OpenCL Backend: Broadcast/Reduce Ops

One of the nice features of OpenCL is that you can generate kernels on the fly from source code. During development of multiple operators I notices following patterns:

  1. I need numpy style broadcast operations
  2. I need reductions

And apparently I need lots of them. All these functions can be easily implemented via broadcast/reduce patterns: loss functions, elementwise functions (add, div), activations, mean, sum, batch normalization, etc. Lots of things I had written kernels manually I can actually automate… So I did it.

Below examples of use for MSELoss:

Forward op:

Preparation:

auto fwd_ = core::PointwiseOperationBroadcastReduce::create(ctx_,
        in,out, // input and output vectors tensor specifications
        0,dtype_, // extra scalar parameters count and their tope
        "y0 = x0 - x1; y0 = y0*y0; ", // actual calculation 
        "reduce_y0 = 0;", // reduce init
        "reduce_y0 += y0;"); // actual reduce
workspace_size_ = fwd_->workspace(); 

Execution

float scale = cfg_.reduce == cfg_.reduce_mean ? 1.0f/a.shape().total_size() : 1.0f;
fwd_->enqueue({a,b},{y},workspace,{},{scale},{0},q);

Backward op (for both gradients with accumulation of gradient):

core::pointwise_operation_broadcast({dy,a,b,da,db},{da,db},{scale,accum_0,accum_1},
                                  R"xxx(
                                    y0 = 2*(x1 - x2)*x0*w0;
                                    y1 = -y0; 
                                    if(w1!=0)
                                        y0 += x3 * w1;
                                    if(w2!=0)
                                        y1 += x4 * w2;
                                    )xxx"
                                  ,e);

It makes it much simpler to implement lots of operators directly including handling of multiple types like float, float16, bfloat16 and various integer types.

For example use of broadcast:

Use of reduction (for mean/sum):

PyTorch uses TensorIterators for these operations (in aten/src/ATen/native across several files), it might be worth looking at that for getting a feel of what the scope eventually might be.

Yes I’ve seen it. But there is a small but critical difference.

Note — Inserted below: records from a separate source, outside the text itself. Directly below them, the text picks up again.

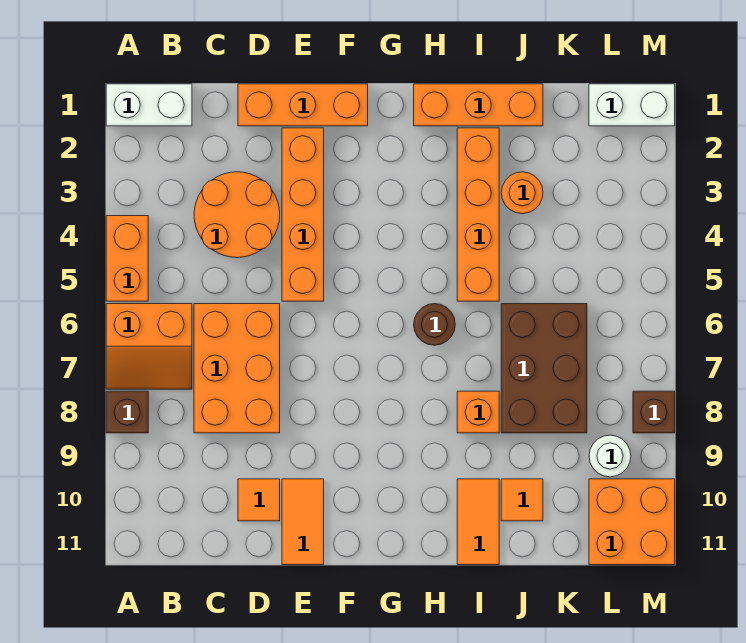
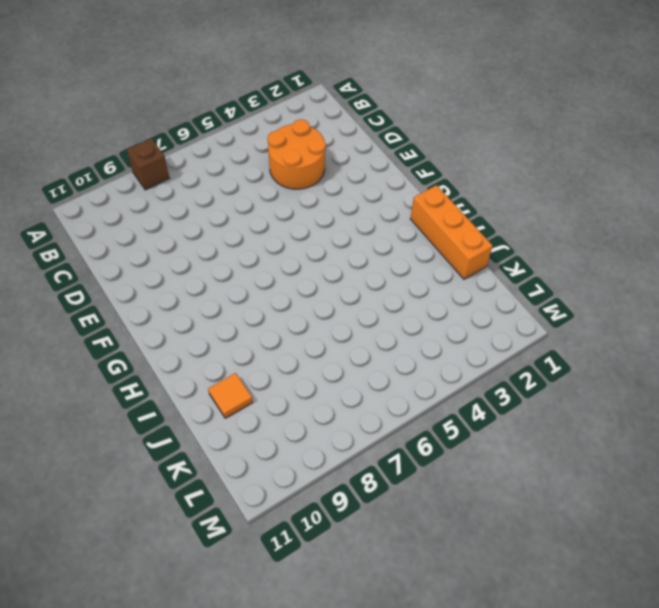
none -> white brick A1:B1 level 1
none -> orange brick A4:A5 level 1
none -> orange slope A6:B7 level 1 top 6

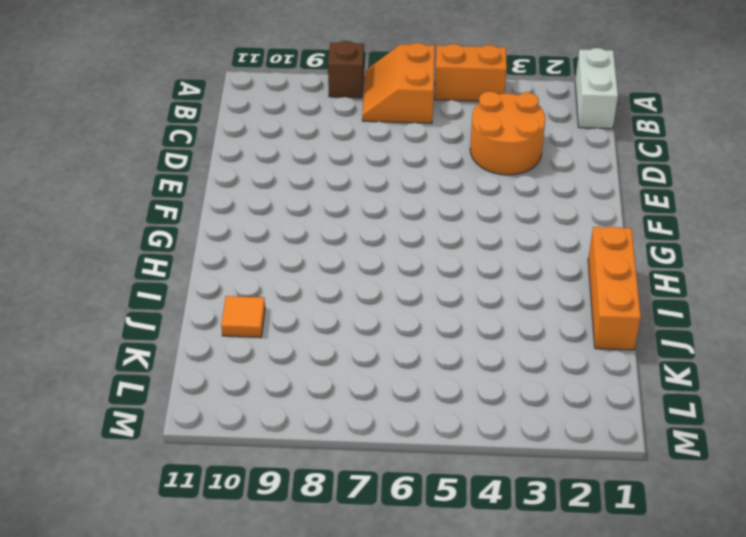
none -> orange brick C6:D8 level 1
none -> orange brick D1:F1 level 1
none -> orange tile D10 level 1

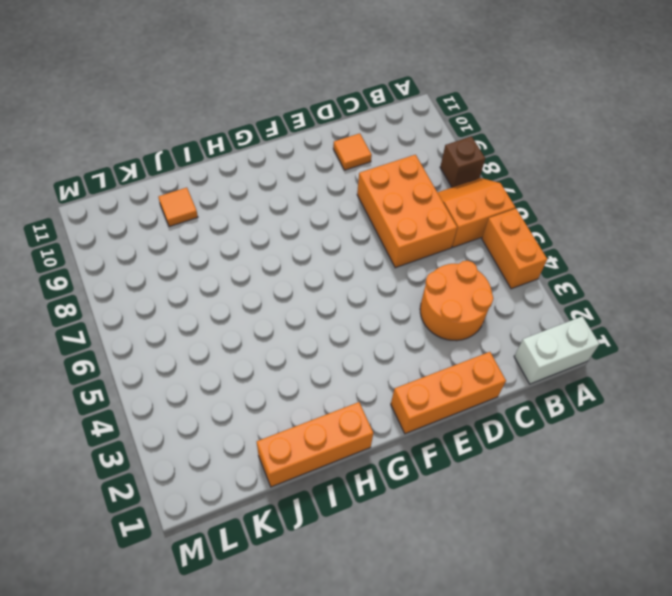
none -> orange brick E2:E5 level 1
none -> orange tile E10:E11 level 1
none -> brown round brick H6 level 1

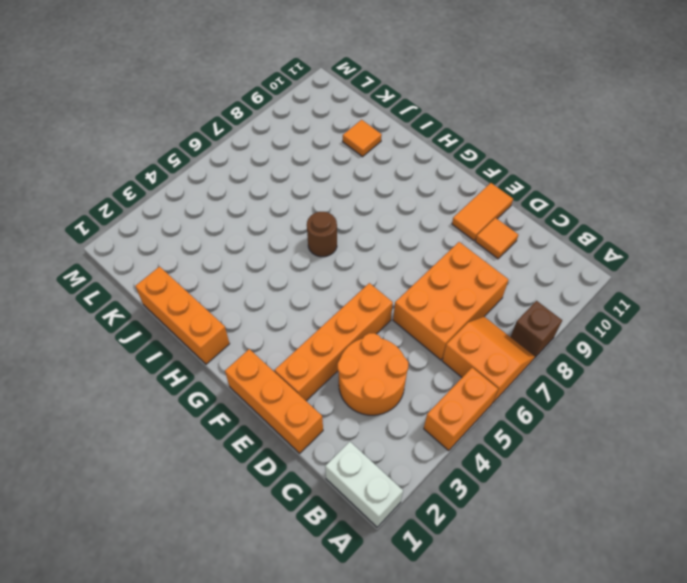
none -> orange brick I2:I5 level 1
none -> orange brick I8 level 1
none -> orange tile I10:I11 level 1

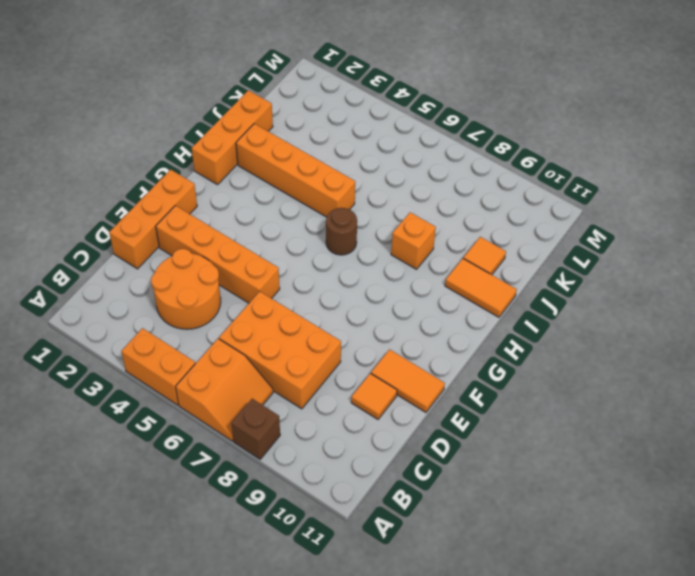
none -> white brick A1:B1 level 1
none -> orange round brick J3 level 1
none -> brown brick J6:K8 level 1

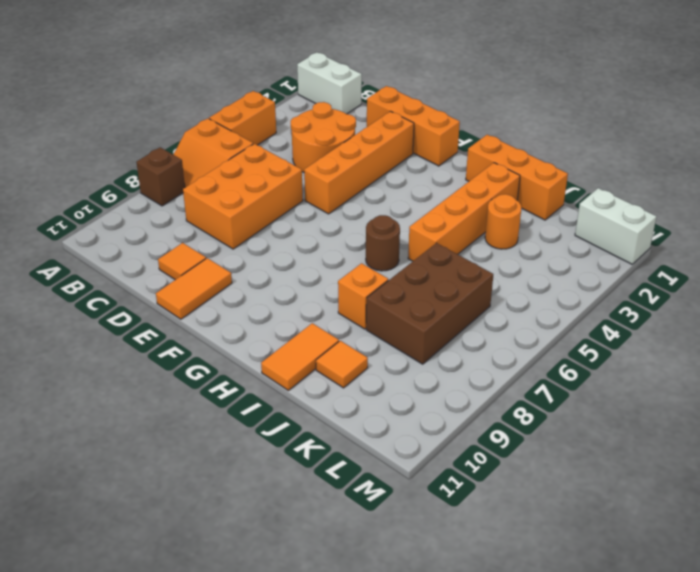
none -> white round brick L9 level 1
none -> orange brick L10:M11 level 1
none -> brown brick M8 level 1

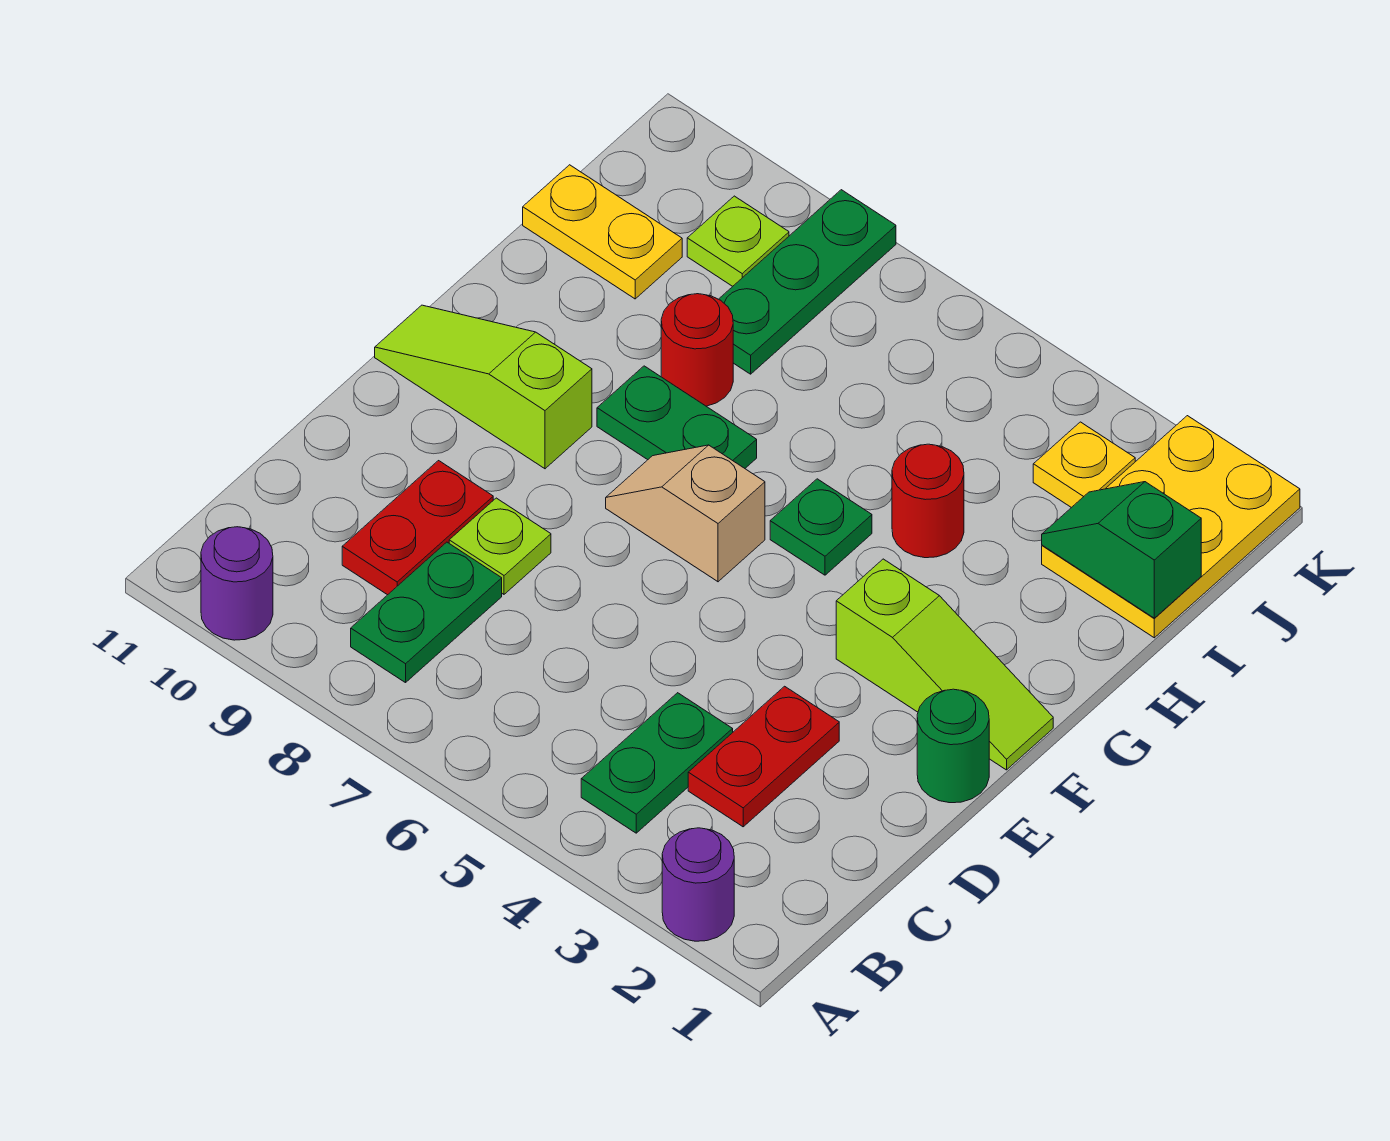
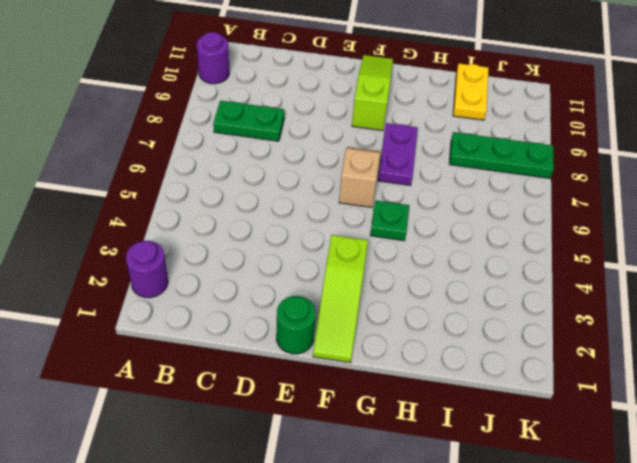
purple plate G7:G8 level 1 -> green plate G7:G8 level 1
none -> green plate B4:C4 level 1
none -> red plate C3:D3 level 1
none -> red plate C9:D9 level 1

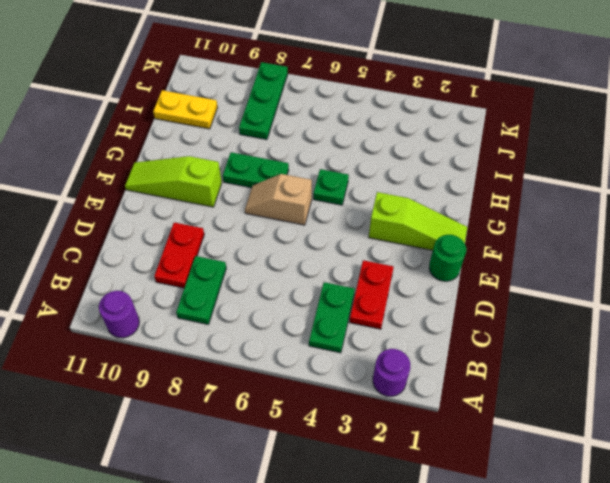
none -> lime plate D8 level 1
none -> red round brick H4 level 1
none -> red round brick H8 level 1

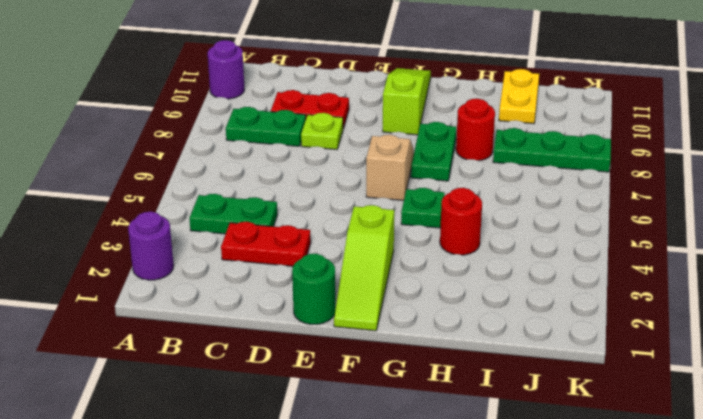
none -> yellow plate I1:K2 level 1
none -> yellow plate J3 level 1
none -> lime plate J9 level 1

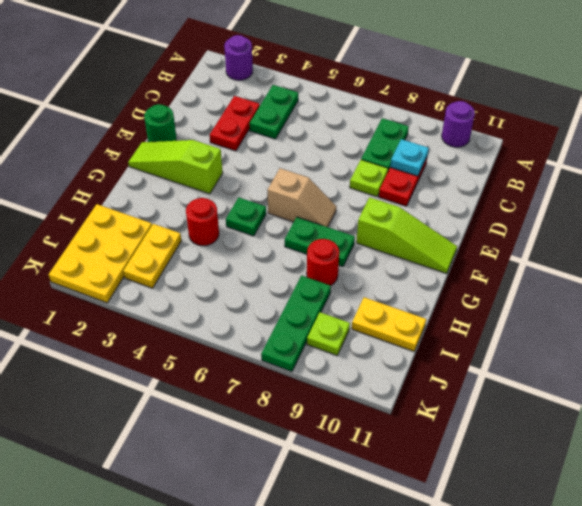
cyan plate C9 level 2 -> none
yellow plate I3:J3 level 1 -> yellow plate J3 level 1
none -> green slope I1:I2 level 2 top 1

Unlike cuda or CPU code that is compiled in-advance using templates, the OpenCL code is generated and compiled on demand. Which makes it simpler to maintain.

It is relevant to this discussion:

Yes, I understand that, and having worked on an early generation of PyTorch fusers, I have a lot of sympathy for on-demand code generation. :slight_smile: It certainly would be neat to not need gigabytes of ram just to get all cuda kernels ready. TensorIterators would seem to show what you likely want to cover.